My dear readers, thank you for trudging through my previous posts. I was vacillating as I was writing regarding whether I should be making things easy on myself and writing exactly the words that I intend to turn in later or be moderately more blunt and slightly more entertaining in style for the sakes of honesty and reader enjoyability (I also wrote them all yesterday afternoon). I think I've decided to proceed according to the latter, and submit abridged versions of these posts to the department in the end.
The choir did their first bit of singing from music today; a piece that Mrs. D intends to use for next semester. This was interesting, especially considering we've not yet identified the voice parts of all the singers.

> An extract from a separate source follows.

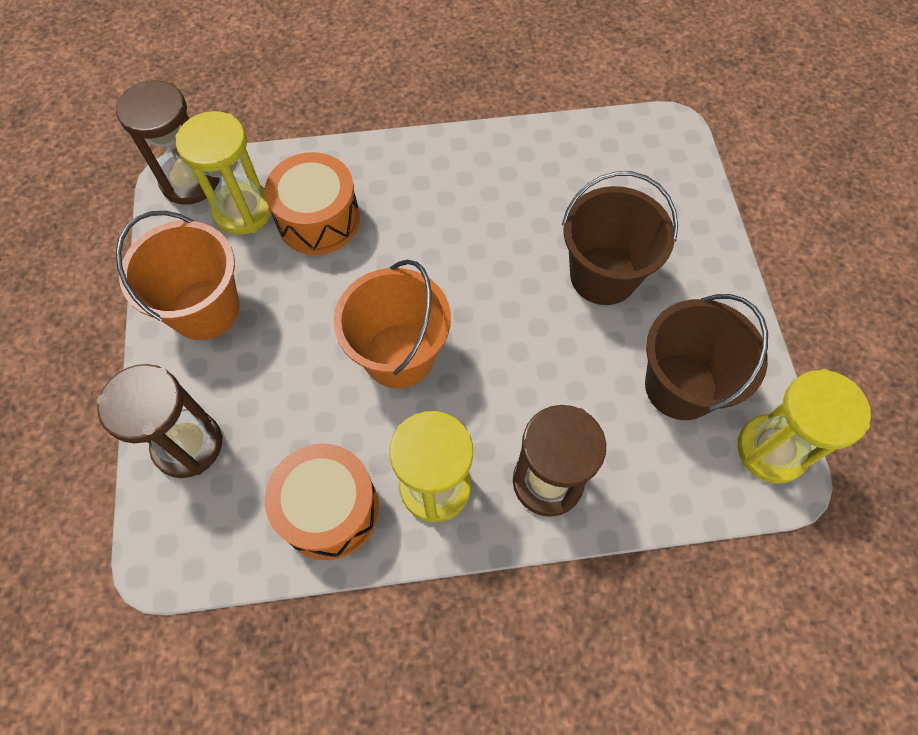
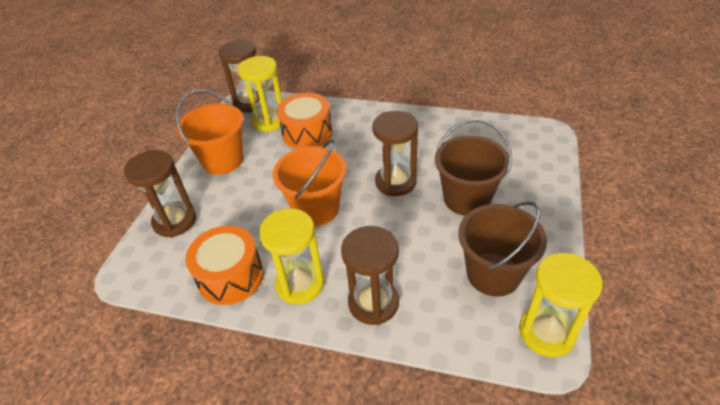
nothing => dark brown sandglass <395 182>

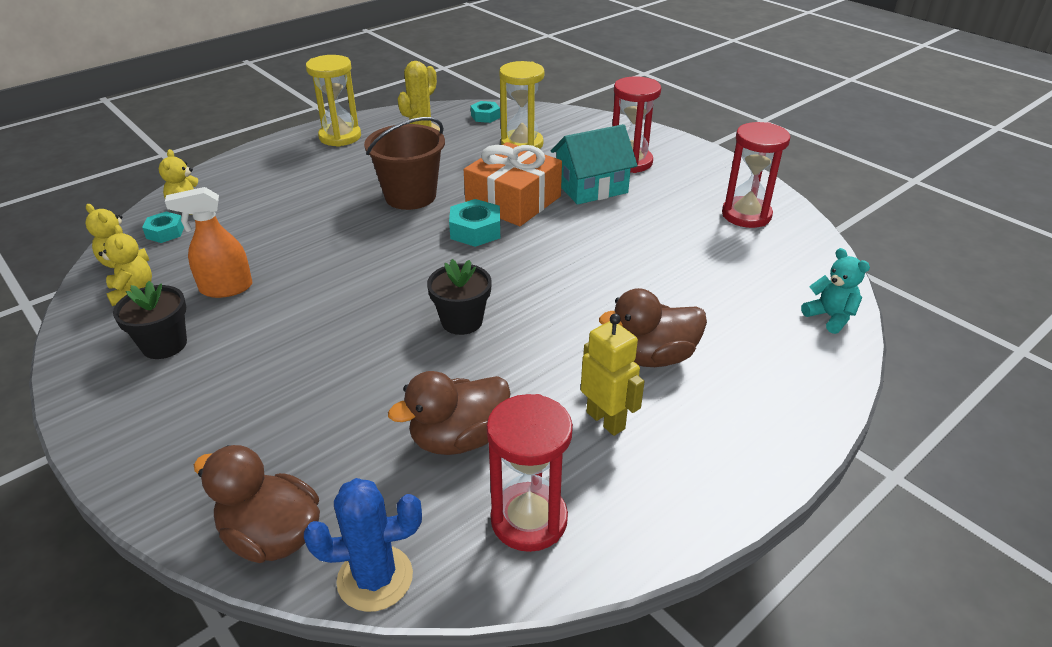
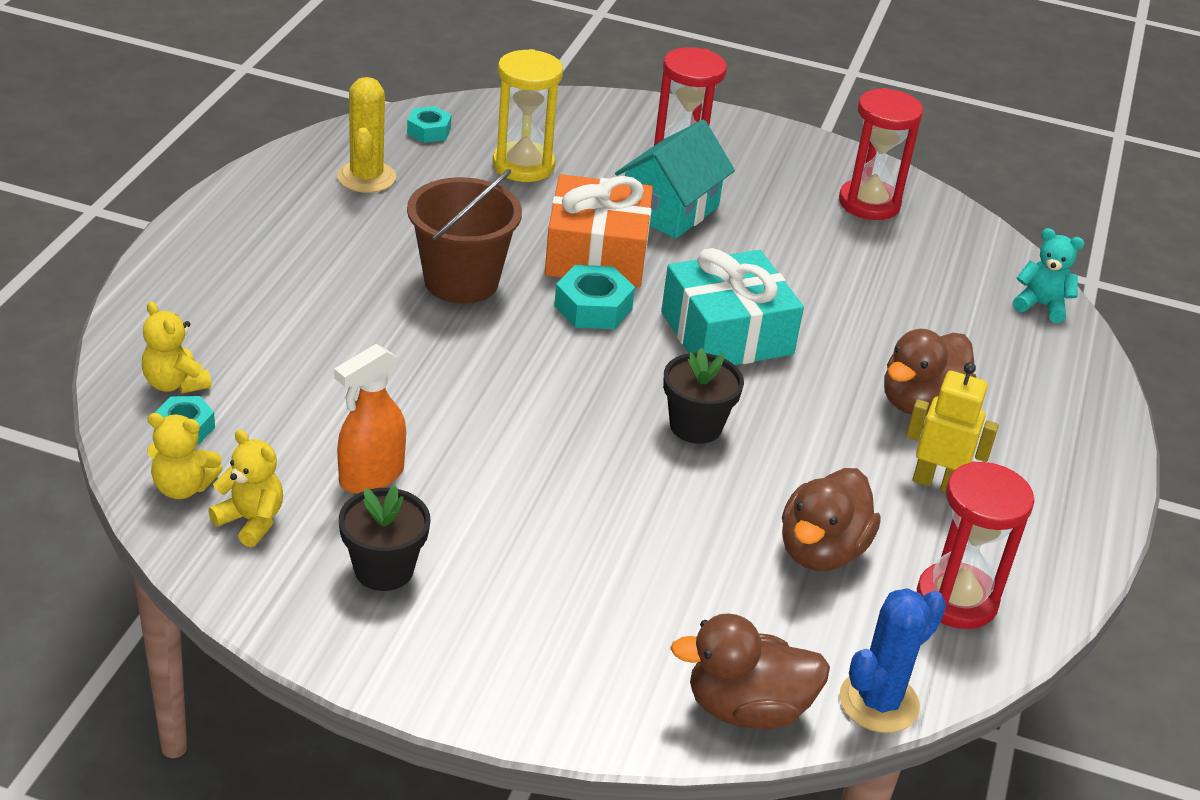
golden sandglass <340 137> => nothing
nothing => teal wrapped gift <727 333>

I had a lot planned for theory today; a review of the quiz, the dotted half note, ties, and slurs. First, I must mention that I had difficulty deciding whether I should teach the dotted half note specifically or if I should just teach the dot and apply it to multiple note values. I went with the workbook's method of introducing the dotted half note on its own, mostly out of fear that adding eighth notes and dots at the same time would be too much. It seems I was right to worry, because I didn't even get to the topics of ties and slurs. The good: this made writing tomorrow's lesson plan really easy. The bad: progress is slow and repeating oneself is tiring. The ugly: I have students who've been using dotted eighth notes in orchestra and choir already, but I also have students that struggle to differentiate 4/4 and 3/4 meter. I used the Tiersen and Sting pieces from the quiz for listening today.
GM went well, except my voice was tired at the end of the day due to talking over the 3rd section of students. One student in that section was a proper brat today...grumble grumble mumble grrr. I got a kick out of everyone's responses to the listening we did (see video).

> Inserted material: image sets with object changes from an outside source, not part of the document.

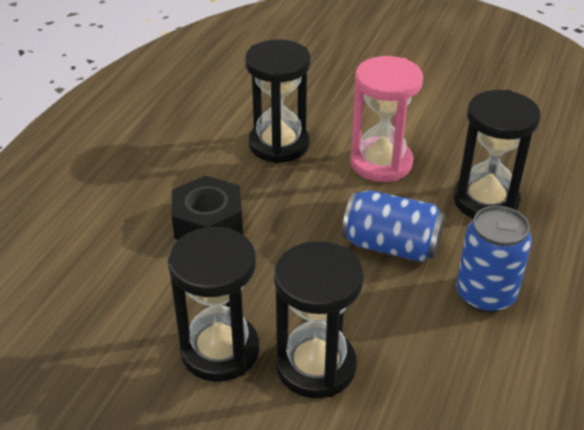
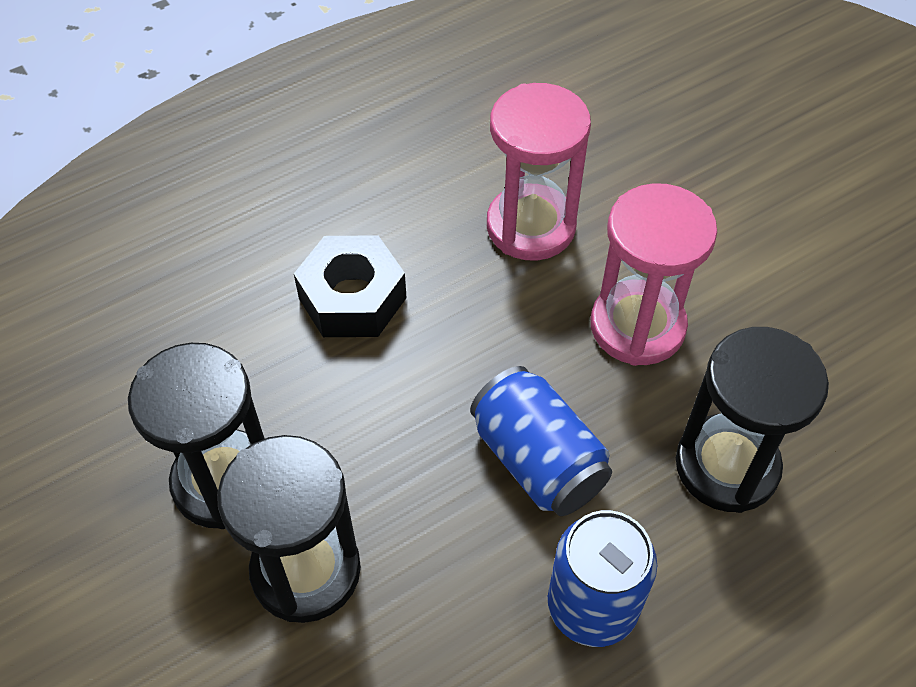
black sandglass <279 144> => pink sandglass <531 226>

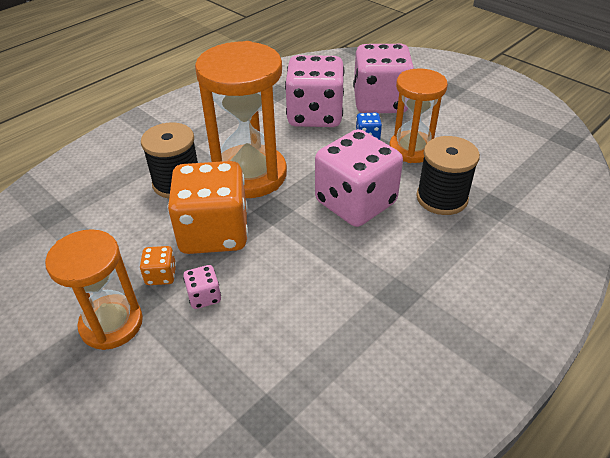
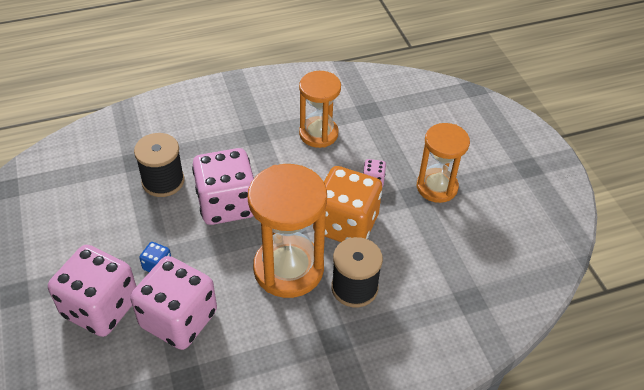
bright orange sandglass <411 149> => bright orange sandglass <318 134>, moved
bright orange game die <161 275> => nothing

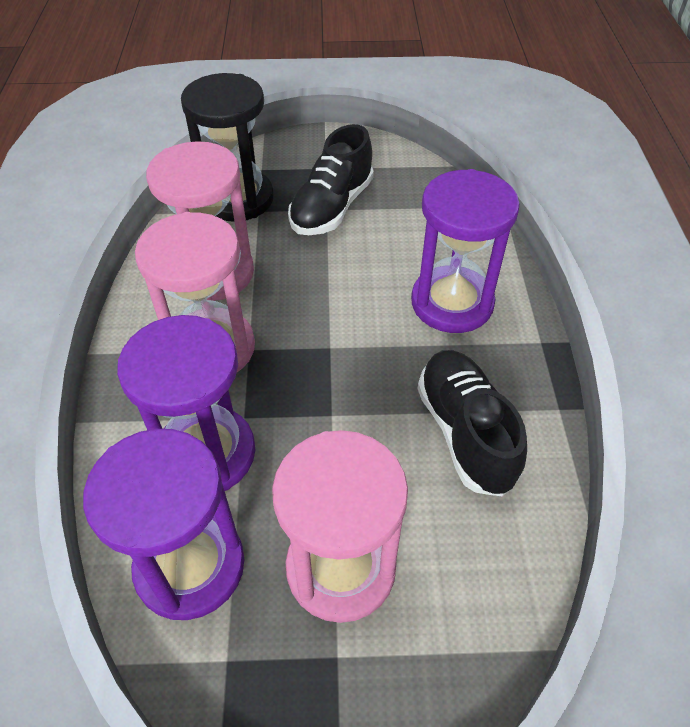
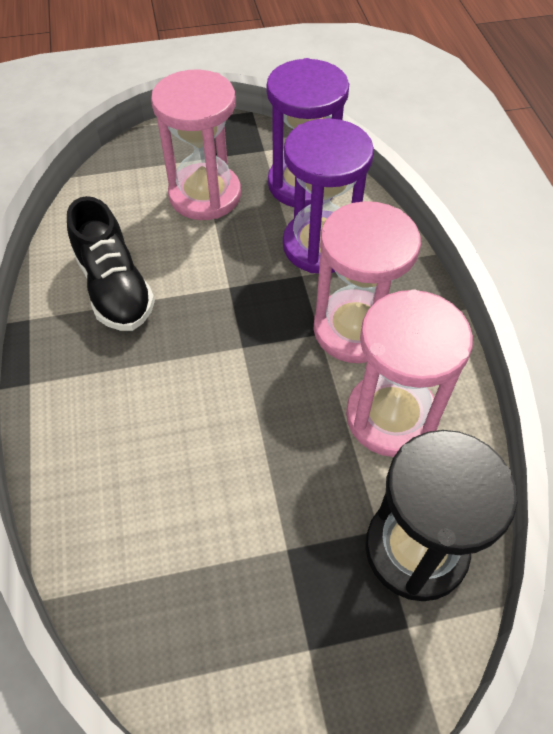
black sneaker <332 207> => nothing
purple sandglass <452 303> => nothing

Oh, and I know that you're dying to hear today's "oops, my bad" story. I was teaching the 2nd section of GM about mnemonic devices for EGBDF and remembered one I'd once heard, "Elvis' Guitar Broke Down Friday". I don't care what you think of the phrase, the point is that bringing up Elvis apparently always leads to, "Didn't he die on a toilet?" followed by raucous laughter. Laughter in class is great, but after I said, "Yes, he did," the next comments were a flurry of "My grandma died on Christmas eve," and "Speaking of death...", etc., which I had the pleasure of learning to recover from. Sorry, Elvis, but you are no longer a part of my GM teaching ideas.